Socorro! (O horror da vida real)
Socorro!
Por Ramon Bacelar
Em uma noite escura e chuvosa, um bêbado com uma garrafa de pinga na mão - à procura do último bar -, ouviu pela terceira vez um chamado distante.
“Socorro!”
— É a tua seu bosta! Fala di novu que eu infiú esse garrafa bem no meio...
“Socorro!”
— Miseráviú! Mim deixa em paz!!
Irritado e encharcado dos pés à cabeça, tampou os ouvidos e por fim encontrou abrigo nos fundos de um hospital.
— Tem gente qui num tem mermo o qui fazê ... Acho... – bocejou - ...acho que vou durmir um pouquinho pra isquecer dos pobrema. – diz a si mesmo.
Mal pegou no sono, despertou com um grito de medo: “Socorro!”
— Vixi meu Deus, um socorro dentro de mim; esses pesadelo num me deixa em paz! – pausou irritado e respirou fundo – Mas que fedor disgraçado de ruim! Vô imbora.
Antes de alcançar a calçada, ouviu um miado emanando do fundo de um beco. Solitário e curioso, vasculhou a escuridão e encontrou um bichano, de rabinho pra fora, entalado em uma imensa lata de lixo.
— Vixi Maria bichinho, que qui tu tá fazendo infiado no meio desse fedozão?! – olhou para cima com cenhos franzidos - A chuva passô... Vamú imbora daqui.
Colocou-o no colo, porém antes de partir, a lata de lixo sugou sua atenção com uma visão; suspirou incredulamente e com os olhos marejados, mergulhou em memórias aparentemente extintas; cerrou os punhos e disse ao bichano:
— A festa foi das boa! – retirou o achado da lata - Desde criança que eu não encho uma bola de soprar... e da merma corzinha das bola do meu aniversário de deiz ano. Óia só!!

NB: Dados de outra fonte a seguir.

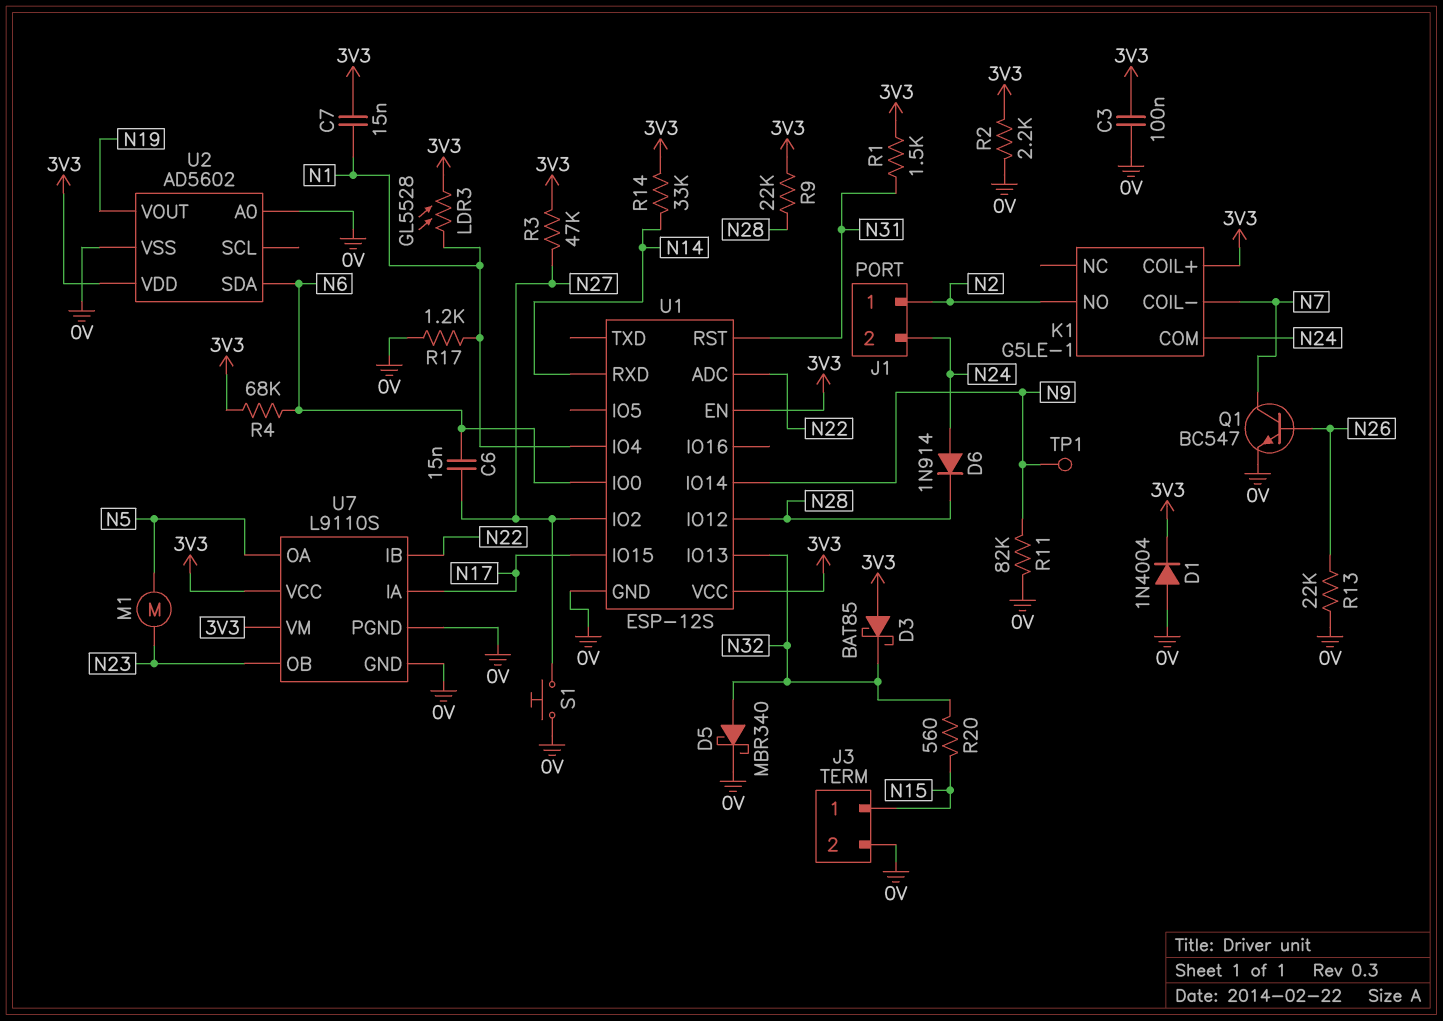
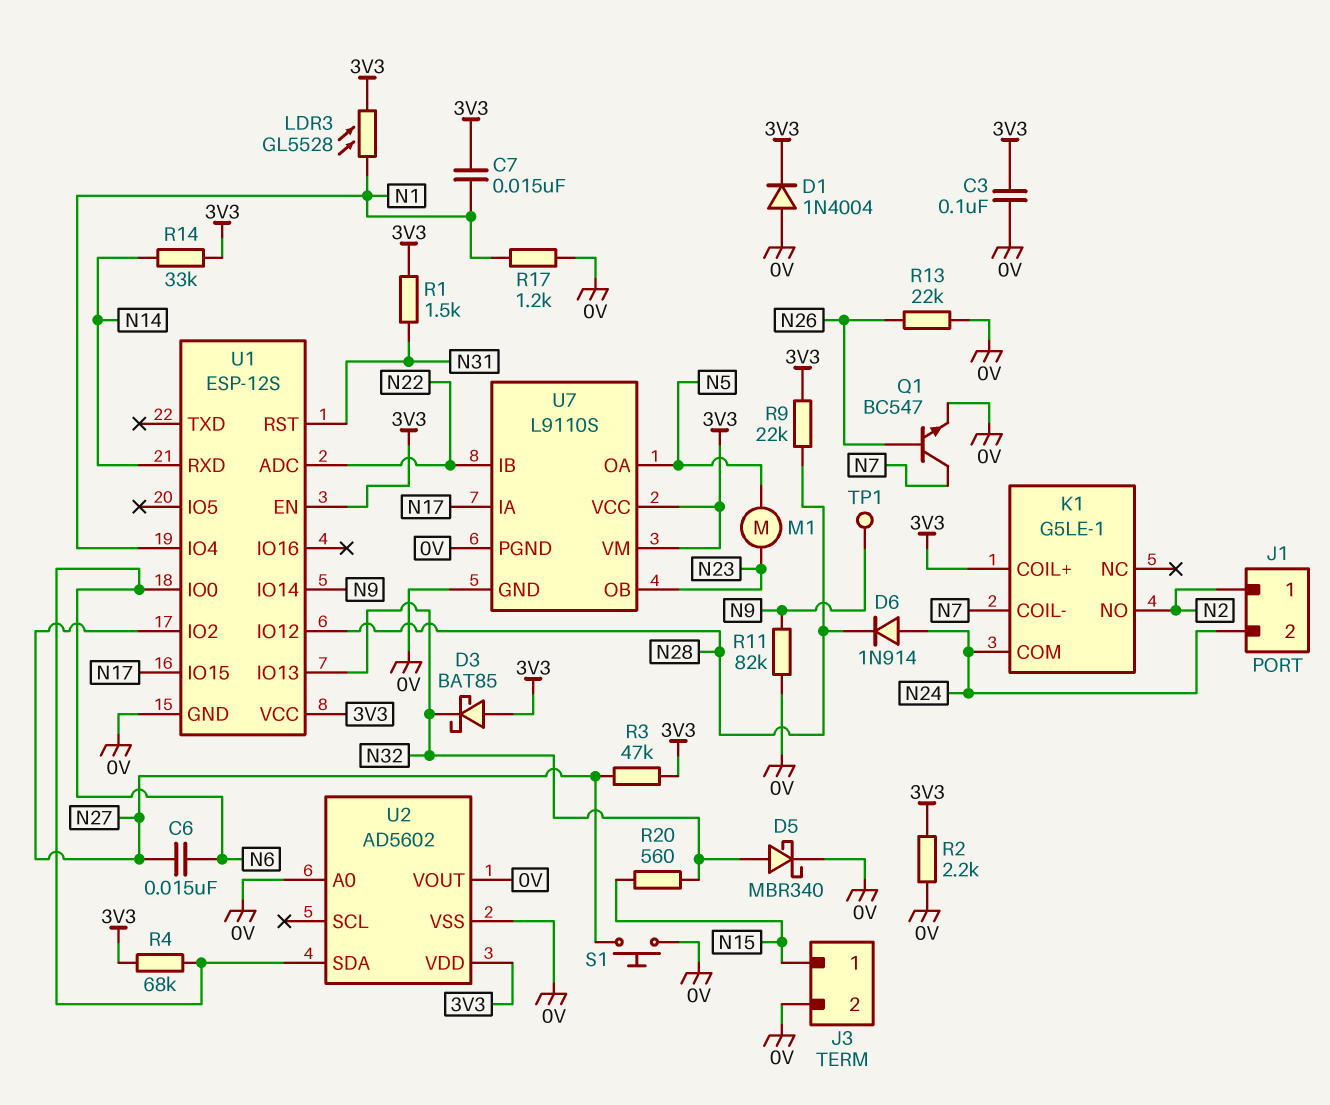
U2 pin VOUT: N19 -> 0V

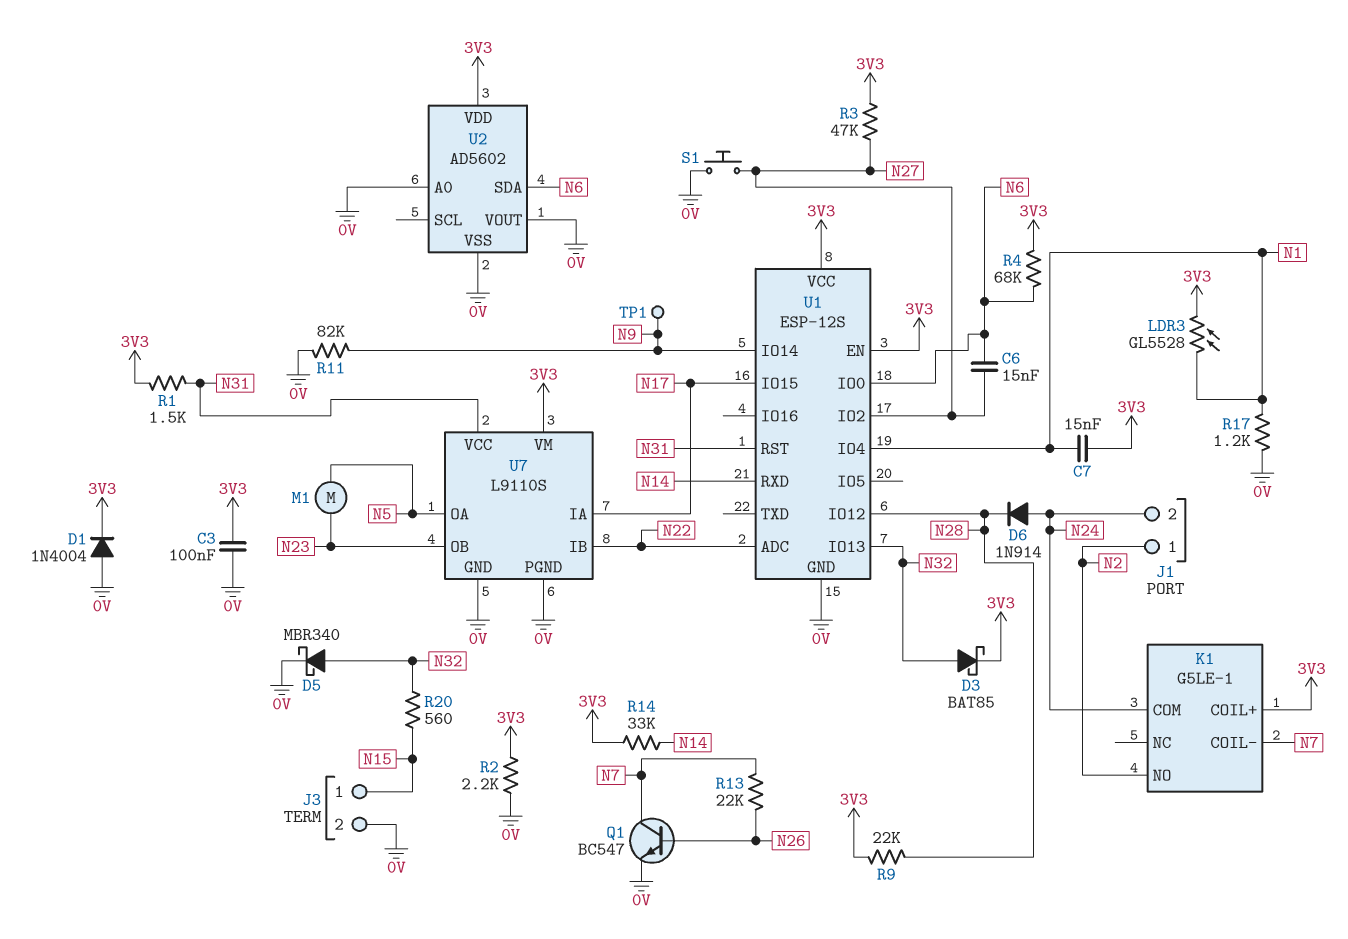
D3: schottky BAT85 (A 3V3, K N32) -> schottky BAT85 (A N32, K 3V3)
R13: 22k (0V, N26) -> 22k (N7, N26)
U7 pin VCC: 3V3 -> N31

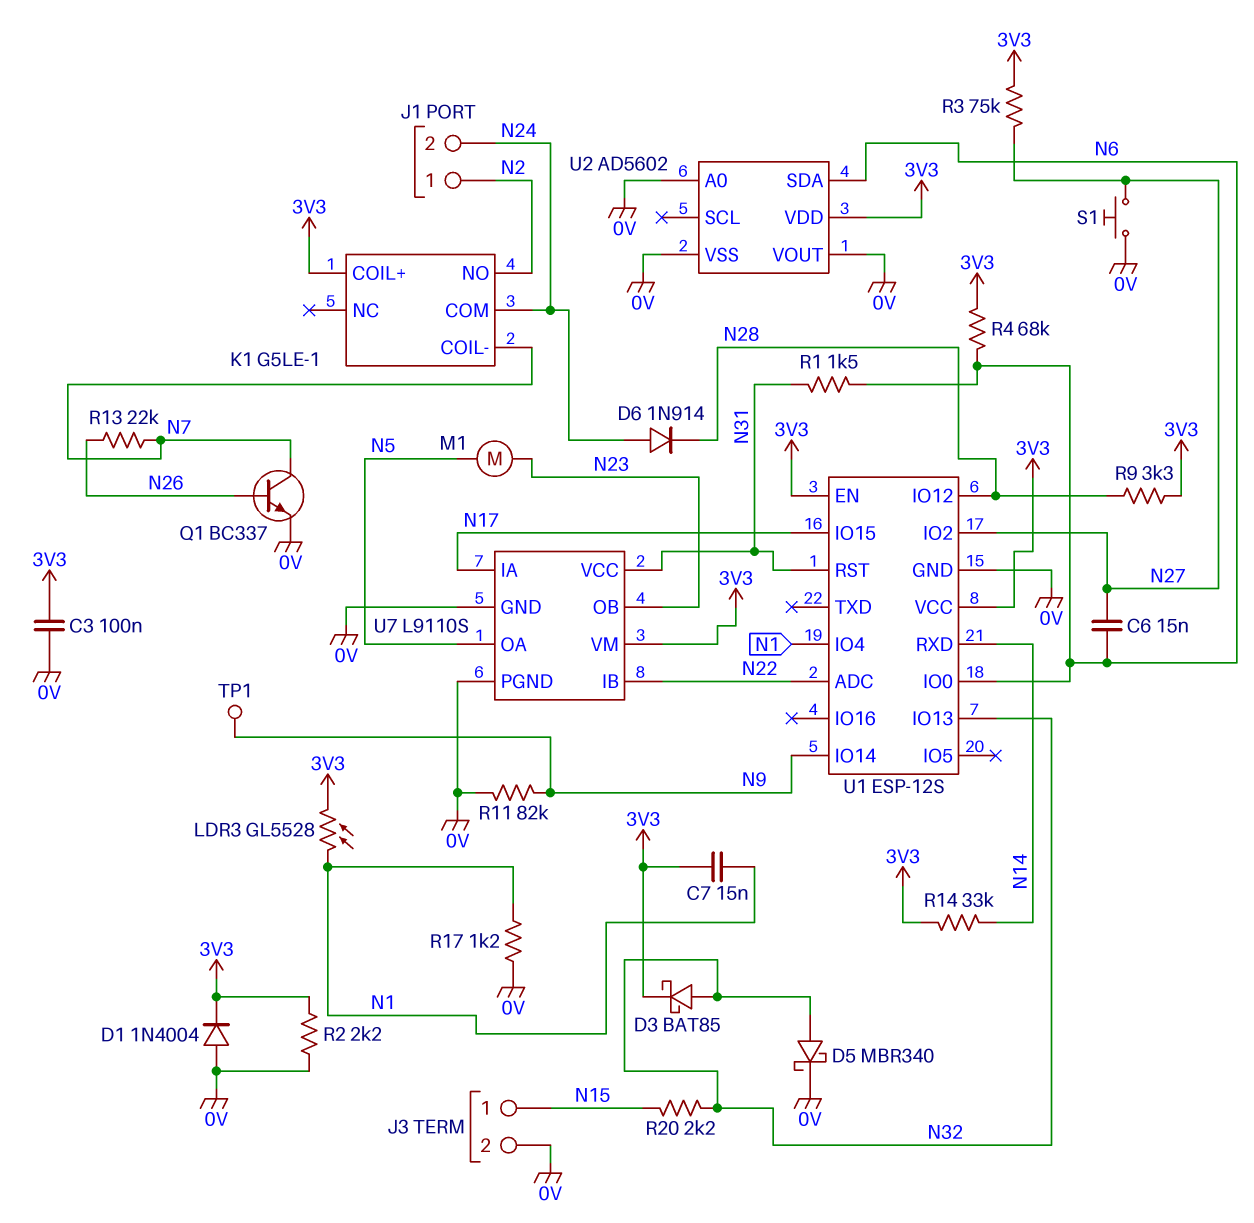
Q1: NPN BC547 (B N26, C N7, E 0V) -> NPN BC337 (B N26, C N7, E 0V)
R1: 1.5k (3V3, N31) -> 1.5k (N6, N31)
R3: 47k (3V3, N27) -> 75k (3V3, N27)
R9: 22k (3V3, N28) -> 3.3k (3V3, N28)
R20: 560 (N15, N32) -> 2.2k (N15, N32)

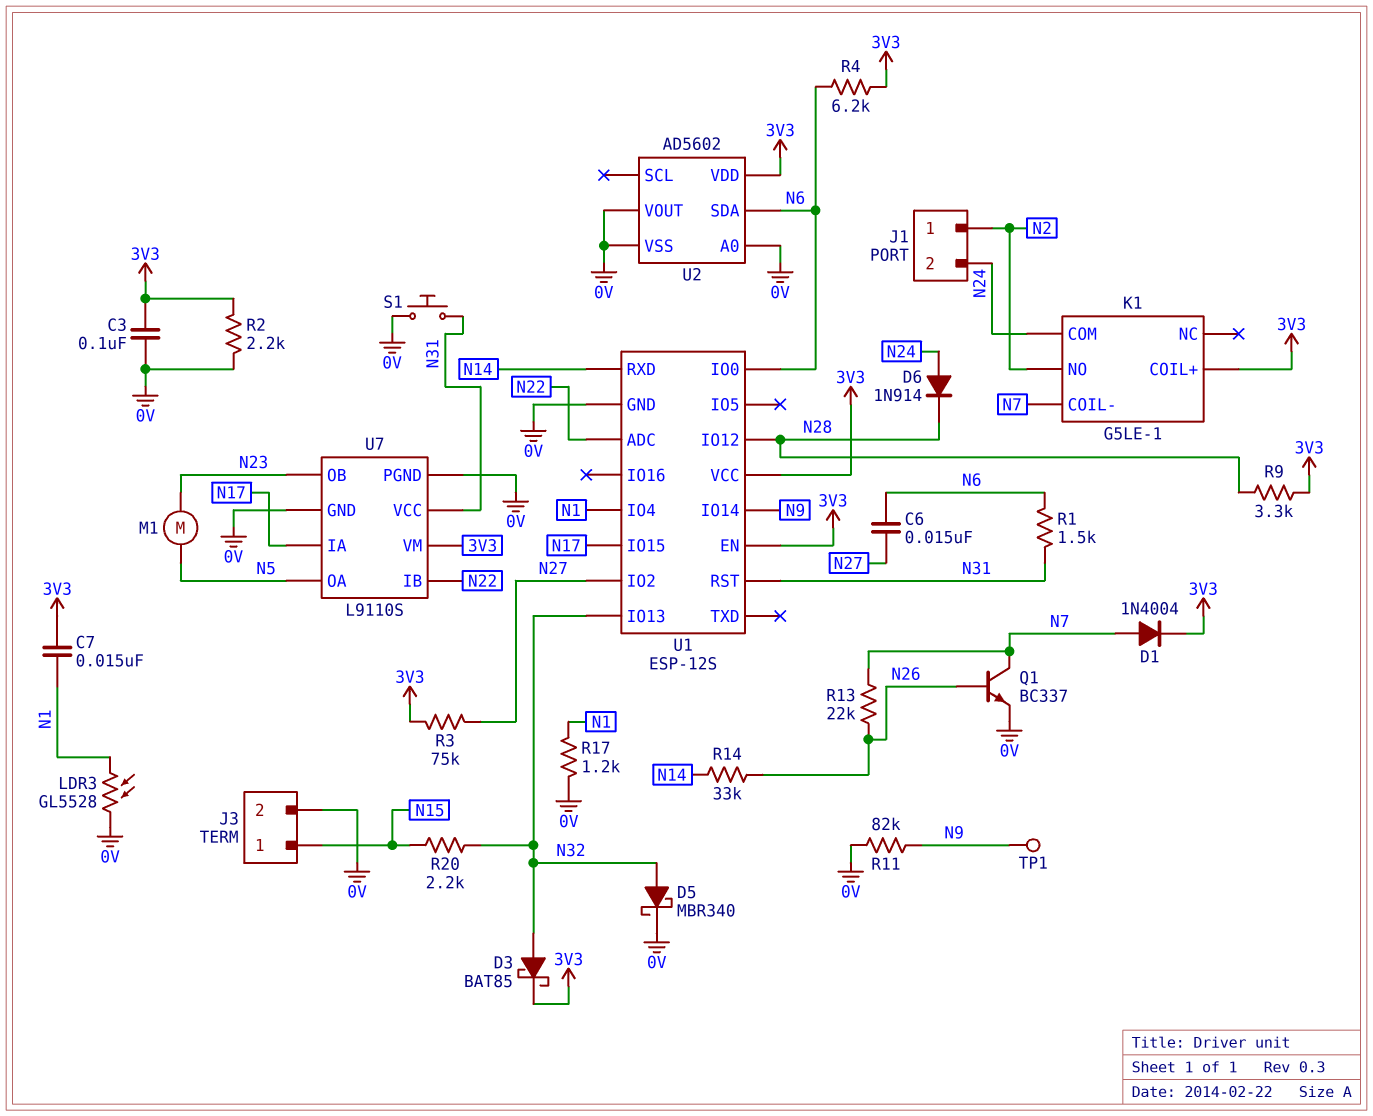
D1: diode 1N4004 (A 0V, K 3V3) -> diode 1N4004 (A N7, K 3V3)
LDR3: GL5528 (3V3, N1) -> GL5528 (0V, N1)
R4: 68k (3V3, N6) -> 6.2k (3V3, N6)
R14: 33k (3V3, N14) -> 33k (N14, N26)
S1: button (0V, N27) -> button (0V, N31)

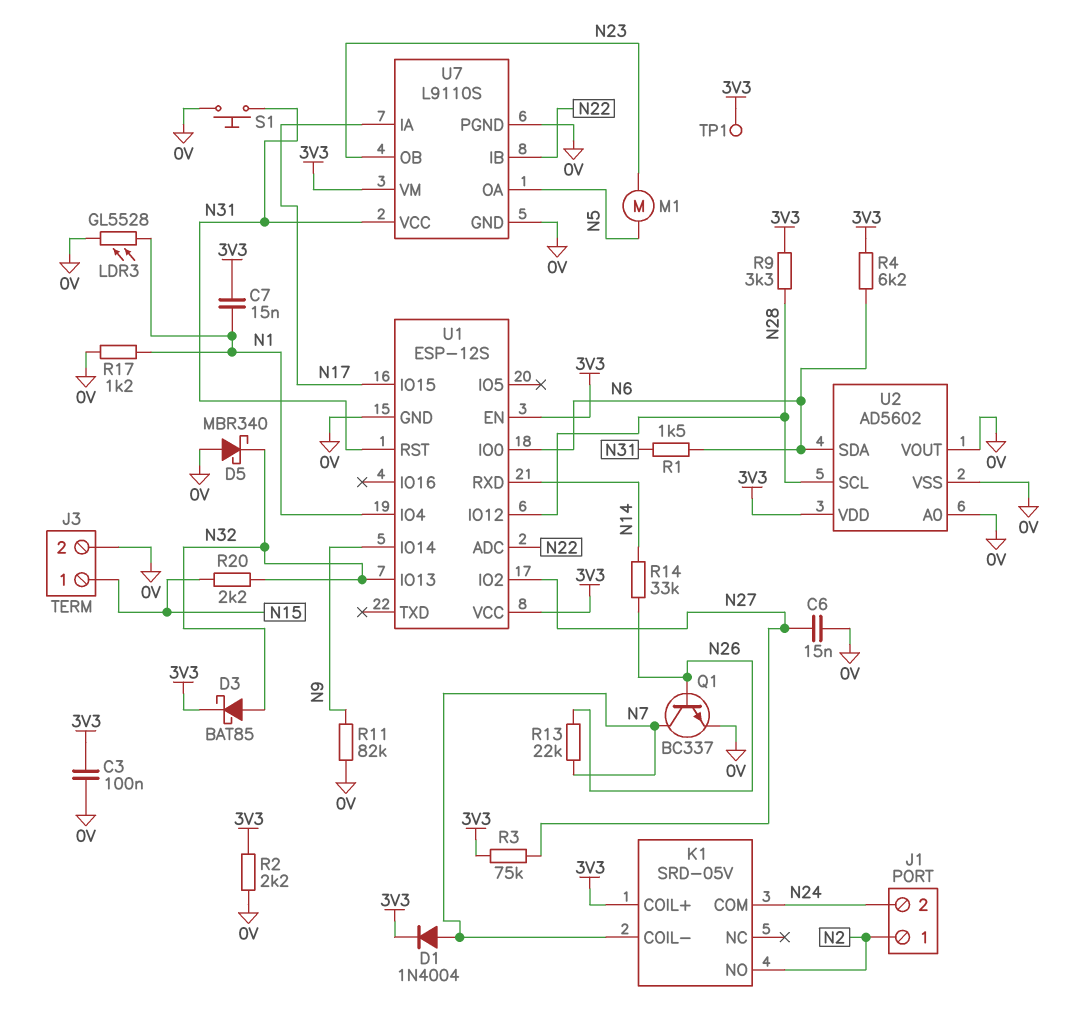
C6: 15nF (N6, N27) -> 15nF (0V, N27)
D5: schottky MBR340 (A N32, K 0V) -> schottky MBR340 (A 0V, K N32)
D6: diode 1N914 (A N24, K N28) -> none
K1: G5LE-1 -> SRD-05V
TP1: test point (N9) -> test point (3V3)
U2 pin SCL: none -> N28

Ele soprou, soprou, mas o pobre coitado – alcoolizado que estava – não notou que tentava inflar um feto morto.
— Huuumm... Acho que tá cum pobrema, num enche de jeito ninhum.
Pegou um cordão umbilical e disse ao bichano:
— Esses colar é paricido com os que a gente usava quando ia pras festa de antigamente, bem bonitão! Assim ó... Como aquele filme... – enredou-o no pescoço ensaiando passos de dança em meio a chuva - Quando, quando... ai, ai...num vô lembrá dessas coisa que num vorta mais não, nem...
“Socorro!”
— Ai!!
De tão forte que foi o susto, que o gato por pouco não lhe escapou ao abraço.

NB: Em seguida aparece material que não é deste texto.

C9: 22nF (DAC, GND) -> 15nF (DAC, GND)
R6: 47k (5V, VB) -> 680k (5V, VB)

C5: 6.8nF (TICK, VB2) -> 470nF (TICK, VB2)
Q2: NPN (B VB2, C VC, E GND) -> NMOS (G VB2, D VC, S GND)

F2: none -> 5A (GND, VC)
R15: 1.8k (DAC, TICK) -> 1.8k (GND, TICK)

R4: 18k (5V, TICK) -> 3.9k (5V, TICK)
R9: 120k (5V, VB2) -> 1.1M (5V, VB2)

— A merma vóiz pidindo socorro! Num acredito!!
Olhou a lata:
— Tem algum vivo aí? – aguardou - “Craro seu burro, se tá chamando é purque tá vivo, né?” - disse a si mesmo quando colocou o gatinho no chão.

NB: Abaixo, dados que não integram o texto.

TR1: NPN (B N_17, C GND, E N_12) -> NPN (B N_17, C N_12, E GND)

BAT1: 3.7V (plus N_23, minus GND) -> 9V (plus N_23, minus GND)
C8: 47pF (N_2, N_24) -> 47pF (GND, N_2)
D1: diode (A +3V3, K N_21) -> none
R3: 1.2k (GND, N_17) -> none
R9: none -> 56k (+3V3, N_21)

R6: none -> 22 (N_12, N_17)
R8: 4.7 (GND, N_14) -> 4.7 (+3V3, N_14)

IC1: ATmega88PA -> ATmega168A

Enfiou-se no lixo e gritou:
— Quem tá aí?! Tá ouvindo não? Vô te sarvar, guenta só... – pausou quando achou ouvir outro pedido – Não tô ouvindo direito, repete de no...
“Estou faminto: Socorro!!!”
Com a última súplica, a lata cerrou as enferrujadas mandílbulas no pescoço curvado e com um arroto alcoolizado, expeliu os restos mortais na calçada musgosa.
O pobre bichano, assustado e tremendo de frio, espreguiçou as patinhas e adormeceu na ossada do seu Salvador.